Le maire a espoir que le secteur visé ne sera pas intensément pollué, car il concerne principalement à l’endroit où était situé le stationnement de l’ancienne usine.
« Tout près des stationnements, l’ancien stationnement de l’usine, il s’agit d’une dizaine de terrains qui sont ciblés. Cette partie-là, comme je le dis, elle a été moins contaminée qu’ailleurs. Donc, s’il y a des possibilités c’est sur ce site-là », estime le maire.
Si le coût de décontamination est raisonnable, le maire Gilles Daraiche souhaiterait que la portion visée par la ville soit à vocation commerciale, comme le nom de la rue qui la jonche actuellement.
« On parle de petits commerces de proximité comme un barbier, une chocolaterie, une pâtisserie des choses comme ça.

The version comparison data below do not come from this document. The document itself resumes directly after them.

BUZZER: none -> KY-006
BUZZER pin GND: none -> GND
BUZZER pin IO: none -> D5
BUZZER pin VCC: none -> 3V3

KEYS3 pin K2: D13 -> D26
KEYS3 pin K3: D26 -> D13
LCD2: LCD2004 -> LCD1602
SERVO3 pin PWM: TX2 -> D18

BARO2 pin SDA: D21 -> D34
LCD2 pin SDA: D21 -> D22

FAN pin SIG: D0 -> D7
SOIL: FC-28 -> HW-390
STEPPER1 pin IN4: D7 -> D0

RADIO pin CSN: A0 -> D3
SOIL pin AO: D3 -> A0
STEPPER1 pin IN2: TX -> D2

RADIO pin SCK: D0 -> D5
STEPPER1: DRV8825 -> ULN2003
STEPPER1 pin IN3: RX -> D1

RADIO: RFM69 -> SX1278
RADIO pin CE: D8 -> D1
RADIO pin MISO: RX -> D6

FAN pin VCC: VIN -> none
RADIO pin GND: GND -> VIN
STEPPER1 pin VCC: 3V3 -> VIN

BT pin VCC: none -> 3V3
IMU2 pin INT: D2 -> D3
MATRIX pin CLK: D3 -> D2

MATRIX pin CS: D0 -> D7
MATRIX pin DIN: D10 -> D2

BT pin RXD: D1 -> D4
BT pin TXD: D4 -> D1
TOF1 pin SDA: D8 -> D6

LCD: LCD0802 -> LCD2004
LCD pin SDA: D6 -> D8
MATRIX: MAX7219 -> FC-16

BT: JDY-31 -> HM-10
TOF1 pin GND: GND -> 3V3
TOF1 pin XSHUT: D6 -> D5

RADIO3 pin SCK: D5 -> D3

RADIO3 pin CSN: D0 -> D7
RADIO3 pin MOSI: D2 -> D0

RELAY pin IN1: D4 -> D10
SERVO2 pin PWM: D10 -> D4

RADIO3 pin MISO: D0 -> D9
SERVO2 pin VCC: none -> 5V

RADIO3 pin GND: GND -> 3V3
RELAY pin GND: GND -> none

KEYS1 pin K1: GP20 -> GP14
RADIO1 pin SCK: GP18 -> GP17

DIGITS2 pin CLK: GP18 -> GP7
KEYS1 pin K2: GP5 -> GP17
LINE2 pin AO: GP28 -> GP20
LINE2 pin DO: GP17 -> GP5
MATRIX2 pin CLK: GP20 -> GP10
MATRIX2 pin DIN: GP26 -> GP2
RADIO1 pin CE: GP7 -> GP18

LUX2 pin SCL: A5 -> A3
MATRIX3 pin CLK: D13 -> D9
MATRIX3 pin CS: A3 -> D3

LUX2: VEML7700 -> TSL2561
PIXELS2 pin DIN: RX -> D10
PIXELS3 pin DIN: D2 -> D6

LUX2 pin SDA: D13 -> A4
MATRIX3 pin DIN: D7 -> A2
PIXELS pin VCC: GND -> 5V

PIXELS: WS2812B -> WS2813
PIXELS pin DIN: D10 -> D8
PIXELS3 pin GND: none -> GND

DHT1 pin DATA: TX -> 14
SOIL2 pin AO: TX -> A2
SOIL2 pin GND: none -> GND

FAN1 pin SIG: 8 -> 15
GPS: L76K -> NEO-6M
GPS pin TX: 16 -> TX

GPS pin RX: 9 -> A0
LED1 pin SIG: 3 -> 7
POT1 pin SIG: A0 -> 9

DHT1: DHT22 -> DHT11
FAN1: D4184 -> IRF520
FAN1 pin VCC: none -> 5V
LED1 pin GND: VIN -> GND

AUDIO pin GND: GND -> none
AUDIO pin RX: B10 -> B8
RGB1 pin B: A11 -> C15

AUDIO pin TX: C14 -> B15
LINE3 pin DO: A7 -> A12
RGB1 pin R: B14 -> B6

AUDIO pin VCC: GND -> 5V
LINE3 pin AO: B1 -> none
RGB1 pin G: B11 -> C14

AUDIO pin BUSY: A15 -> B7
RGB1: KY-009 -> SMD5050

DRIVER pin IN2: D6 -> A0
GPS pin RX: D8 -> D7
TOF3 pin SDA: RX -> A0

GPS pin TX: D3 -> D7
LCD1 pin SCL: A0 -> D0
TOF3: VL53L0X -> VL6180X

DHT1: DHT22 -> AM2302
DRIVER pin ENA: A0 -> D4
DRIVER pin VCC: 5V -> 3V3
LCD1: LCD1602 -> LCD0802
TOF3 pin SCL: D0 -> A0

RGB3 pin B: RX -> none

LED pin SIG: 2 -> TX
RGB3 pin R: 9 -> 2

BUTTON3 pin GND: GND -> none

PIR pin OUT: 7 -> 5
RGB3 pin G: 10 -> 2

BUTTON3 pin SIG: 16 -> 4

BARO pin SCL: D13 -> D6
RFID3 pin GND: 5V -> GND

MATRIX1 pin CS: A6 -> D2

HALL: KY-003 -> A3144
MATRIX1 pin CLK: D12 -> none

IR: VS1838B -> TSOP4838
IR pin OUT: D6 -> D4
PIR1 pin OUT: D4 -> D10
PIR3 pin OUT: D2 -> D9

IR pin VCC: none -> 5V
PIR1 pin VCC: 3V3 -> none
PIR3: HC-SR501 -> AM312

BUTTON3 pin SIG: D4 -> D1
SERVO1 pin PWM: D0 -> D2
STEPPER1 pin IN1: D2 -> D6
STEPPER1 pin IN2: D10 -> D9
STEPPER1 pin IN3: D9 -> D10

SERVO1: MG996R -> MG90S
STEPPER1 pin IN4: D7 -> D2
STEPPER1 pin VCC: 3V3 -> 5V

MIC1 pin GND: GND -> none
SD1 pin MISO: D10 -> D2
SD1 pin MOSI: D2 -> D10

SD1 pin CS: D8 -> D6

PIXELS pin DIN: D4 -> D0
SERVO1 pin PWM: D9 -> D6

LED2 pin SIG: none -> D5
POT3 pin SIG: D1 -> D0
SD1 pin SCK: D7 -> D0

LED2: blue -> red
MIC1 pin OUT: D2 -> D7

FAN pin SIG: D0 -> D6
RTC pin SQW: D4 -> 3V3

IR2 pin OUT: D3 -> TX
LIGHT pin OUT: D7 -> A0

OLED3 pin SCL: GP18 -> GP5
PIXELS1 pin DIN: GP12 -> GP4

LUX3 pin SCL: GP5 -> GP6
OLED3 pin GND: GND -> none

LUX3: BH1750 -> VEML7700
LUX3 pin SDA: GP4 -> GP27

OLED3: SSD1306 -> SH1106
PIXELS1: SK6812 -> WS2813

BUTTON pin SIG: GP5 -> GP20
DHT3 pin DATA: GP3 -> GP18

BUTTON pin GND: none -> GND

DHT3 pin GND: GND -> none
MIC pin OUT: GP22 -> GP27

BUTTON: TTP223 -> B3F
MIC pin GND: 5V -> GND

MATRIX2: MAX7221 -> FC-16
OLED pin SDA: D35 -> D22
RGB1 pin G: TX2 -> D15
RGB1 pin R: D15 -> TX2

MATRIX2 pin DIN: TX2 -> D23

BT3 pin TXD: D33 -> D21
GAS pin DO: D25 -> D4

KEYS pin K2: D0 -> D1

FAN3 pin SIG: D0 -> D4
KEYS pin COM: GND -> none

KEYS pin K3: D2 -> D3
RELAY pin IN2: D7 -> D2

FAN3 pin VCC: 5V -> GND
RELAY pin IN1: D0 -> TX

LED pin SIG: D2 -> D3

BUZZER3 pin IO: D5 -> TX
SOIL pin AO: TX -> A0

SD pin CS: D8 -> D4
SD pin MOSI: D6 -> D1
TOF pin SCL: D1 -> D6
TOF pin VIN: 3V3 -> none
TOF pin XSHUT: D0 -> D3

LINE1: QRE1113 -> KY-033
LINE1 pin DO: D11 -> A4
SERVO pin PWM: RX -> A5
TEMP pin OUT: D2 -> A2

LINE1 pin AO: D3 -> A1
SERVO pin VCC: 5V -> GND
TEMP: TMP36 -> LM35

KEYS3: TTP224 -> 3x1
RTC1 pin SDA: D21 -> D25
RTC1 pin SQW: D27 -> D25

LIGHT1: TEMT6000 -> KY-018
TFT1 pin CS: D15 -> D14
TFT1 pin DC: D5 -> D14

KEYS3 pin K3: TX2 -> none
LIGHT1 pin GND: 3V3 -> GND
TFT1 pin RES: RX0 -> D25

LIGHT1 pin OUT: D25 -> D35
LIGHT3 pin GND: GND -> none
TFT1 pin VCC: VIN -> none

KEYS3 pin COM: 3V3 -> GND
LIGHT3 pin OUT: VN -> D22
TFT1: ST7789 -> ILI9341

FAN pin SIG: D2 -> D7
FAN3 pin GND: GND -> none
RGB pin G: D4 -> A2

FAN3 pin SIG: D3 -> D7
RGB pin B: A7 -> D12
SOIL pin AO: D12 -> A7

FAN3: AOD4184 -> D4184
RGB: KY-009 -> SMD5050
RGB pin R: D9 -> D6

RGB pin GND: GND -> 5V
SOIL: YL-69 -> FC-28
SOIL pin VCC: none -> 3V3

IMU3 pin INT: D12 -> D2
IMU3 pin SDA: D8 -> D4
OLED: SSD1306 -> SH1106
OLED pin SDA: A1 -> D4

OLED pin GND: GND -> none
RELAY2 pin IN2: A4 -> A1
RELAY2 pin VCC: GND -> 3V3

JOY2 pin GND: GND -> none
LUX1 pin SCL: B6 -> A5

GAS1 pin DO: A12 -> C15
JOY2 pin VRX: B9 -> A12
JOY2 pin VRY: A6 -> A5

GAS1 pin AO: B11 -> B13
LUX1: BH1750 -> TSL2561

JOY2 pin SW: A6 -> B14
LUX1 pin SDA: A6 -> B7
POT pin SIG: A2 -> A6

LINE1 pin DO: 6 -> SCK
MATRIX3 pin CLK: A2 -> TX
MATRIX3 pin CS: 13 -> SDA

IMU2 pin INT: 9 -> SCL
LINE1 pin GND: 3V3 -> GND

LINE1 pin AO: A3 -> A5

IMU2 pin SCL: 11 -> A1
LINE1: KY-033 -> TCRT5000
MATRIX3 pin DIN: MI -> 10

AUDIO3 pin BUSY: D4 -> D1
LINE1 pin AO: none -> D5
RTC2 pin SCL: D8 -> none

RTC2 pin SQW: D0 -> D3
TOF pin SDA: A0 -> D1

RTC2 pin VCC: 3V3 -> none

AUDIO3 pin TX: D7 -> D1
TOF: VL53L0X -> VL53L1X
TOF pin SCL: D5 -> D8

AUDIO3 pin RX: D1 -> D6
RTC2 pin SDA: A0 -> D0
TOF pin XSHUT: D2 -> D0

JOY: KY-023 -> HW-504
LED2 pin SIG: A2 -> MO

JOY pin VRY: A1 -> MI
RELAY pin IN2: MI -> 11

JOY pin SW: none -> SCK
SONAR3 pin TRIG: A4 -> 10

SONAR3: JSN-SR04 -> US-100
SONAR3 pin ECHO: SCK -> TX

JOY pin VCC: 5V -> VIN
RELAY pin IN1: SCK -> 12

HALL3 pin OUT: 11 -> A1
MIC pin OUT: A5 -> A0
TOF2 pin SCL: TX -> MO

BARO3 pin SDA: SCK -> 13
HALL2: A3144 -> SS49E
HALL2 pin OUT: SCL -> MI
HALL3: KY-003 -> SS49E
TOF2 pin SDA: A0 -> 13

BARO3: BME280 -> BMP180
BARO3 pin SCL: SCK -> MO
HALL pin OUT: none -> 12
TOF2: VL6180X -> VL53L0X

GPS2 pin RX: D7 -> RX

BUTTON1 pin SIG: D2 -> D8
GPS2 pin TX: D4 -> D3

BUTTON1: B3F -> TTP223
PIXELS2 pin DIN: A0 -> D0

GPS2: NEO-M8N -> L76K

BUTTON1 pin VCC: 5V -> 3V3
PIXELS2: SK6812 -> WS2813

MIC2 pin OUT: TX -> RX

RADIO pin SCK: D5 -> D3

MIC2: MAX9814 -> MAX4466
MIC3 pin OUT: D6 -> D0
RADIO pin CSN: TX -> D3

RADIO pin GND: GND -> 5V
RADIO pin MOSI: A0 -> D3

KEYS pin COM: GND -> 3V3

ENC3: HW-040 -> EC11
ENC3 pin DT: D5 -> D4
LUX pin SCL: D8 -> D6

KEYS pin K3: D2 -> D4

On ne veut pas de gros commerce. On veut dynamiser l’endroit, on installera un marché public également. On veut que ça redevienne comme avant. Auparavant, il y avait beaucoup de commerce dans cette rue, et on aimerait que ça revienne », souhaite M. Daraiche.
Dans l’éventualité où les sols sont toujours intensément contaminés et que l’assainissement coûte trop cher, M. Daraiche croit qu’un espace vert et un parc pourrait être aménagé.
« Si c’est des coûts majeurs, on va passer à autre chose probablement. Il y a un potentiel de parc ou quelque chose comme ça et un plan d’aménagement pour le parc au complet. Mais, c’est certain qu’on aimerait mieux avoir le développement commercial », précise Gilles Daraiche.
Le maire a rappelé que ces terrains ne seront pas destinés à la construction de logement.